Riding The Iron Pigeon

0 Conversations

According to the self-righteous gurus at The Lonely Planet guide, the weather in Ambon is different from the rest of Indonesia. When the endless monsoon rain starts to get you down this pleasant 'Spice Island', colonised by the Dutch many centuries ago, is only a few days away by ferry. That journey, never to be repeated, is another story altogether. What is important to us is that the 'different weather system' that allows Ambon to enjoy clear blue skies and sunshine during the European winter is as mythical as Prester John's fabulous kingdom which so many early explorers sought in vain.

After six weeks of overcrowded wooden buses with goats on the roof, rain, damp bed sheets, rain, being wet and dishevelled as we wander the ruins of age-old empires jostled by other western 'travellers', and rain, we need a holiday. Sunshine, tranquillity, and golden beaches beckon. Like the adventurers of old we followed rumours of a better place, only to find ourselves stranded in the pissing rain on an island that didn't have a single restaurant or bar.

During the occasional moments when the sun broke out we would venture into the town, or to the old fort that kept the natives at bay, and cross paths around the puddles with other disconsolate tourists - lonesome couples and parties of hardy Germans, all hardly speaking to each other after a week or more of enforced togetherness and a diet of fish served up by their hosts. Fish, fish, and more fish. Always cooked the same way by hoteliers who have colluded together to ensure that meals always come with the room and there is nowhere else to eat.

We exist in isolation, staring at our neighbours from our rain swept verandah - across the river that is the street. Bali, a tourist ghetto weeks before, is a dream now. Our Christmas idyll pales in comparison to the bright lights and sophistication of the place we fled in search of simplicity. Now we reminisce wistfully about that heavenly Mexican restaurant where we used to watch the rain all day, while sipping cocktails and reading the Wall Street Journal.

Waiting for the next fish we contemplate the thousands of miles between us and the New Years bash the night after tomorrow. The next ferry is due next week. Probably. Visions of the ferry trip, if the ferry ever comes, float through our minds and suddenly - as if by magic - we find ourselves sloshing down the street to the Merpati office.

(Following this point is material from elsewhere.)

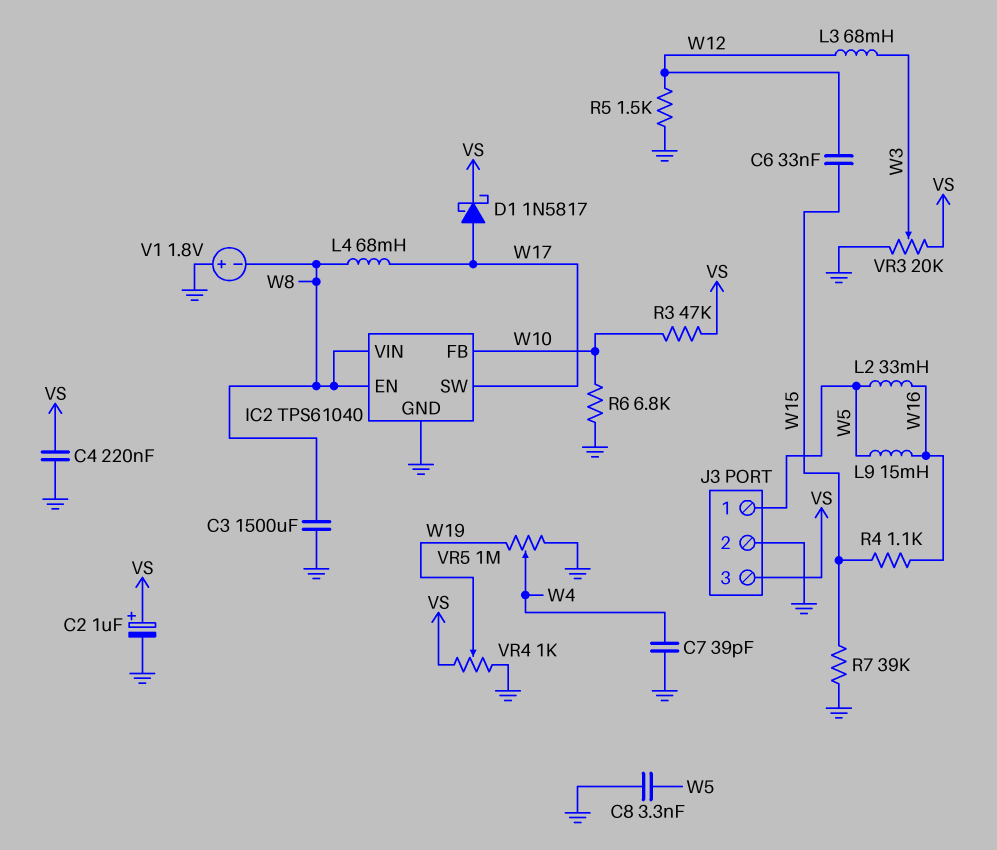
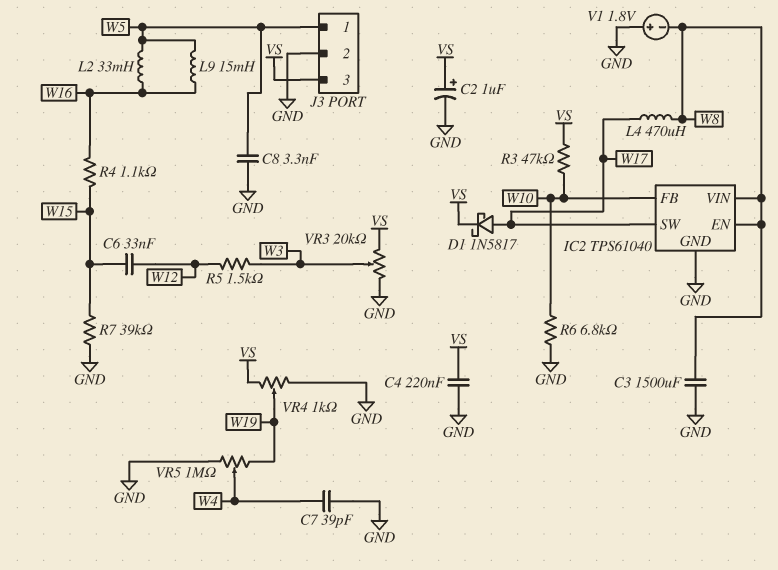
L3: 68mH (W3, W12) -> none
L4: 68mH (W8, W17) -> 470uH (W8, W17)
R5: 1.5k (GND, W12) -> 1.5k (W3, W12)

Merpati - 'pigeon' - is the Indonesian domestic airline, little brother to Garuda - the legendary eagle that gave it's name to the national carrier. Their office is a large airy room on the 'high street', staffed by a lone fellow with thinning hair and a toothy smile who welcomes us with tea and sympathy. We explain that we want to go back to Bali. He pulls a school exercise book out a drawer and, turning to a page with today's date on it, runs his finger down a list of names. Sorry, no seats today, but tomorrow is possible.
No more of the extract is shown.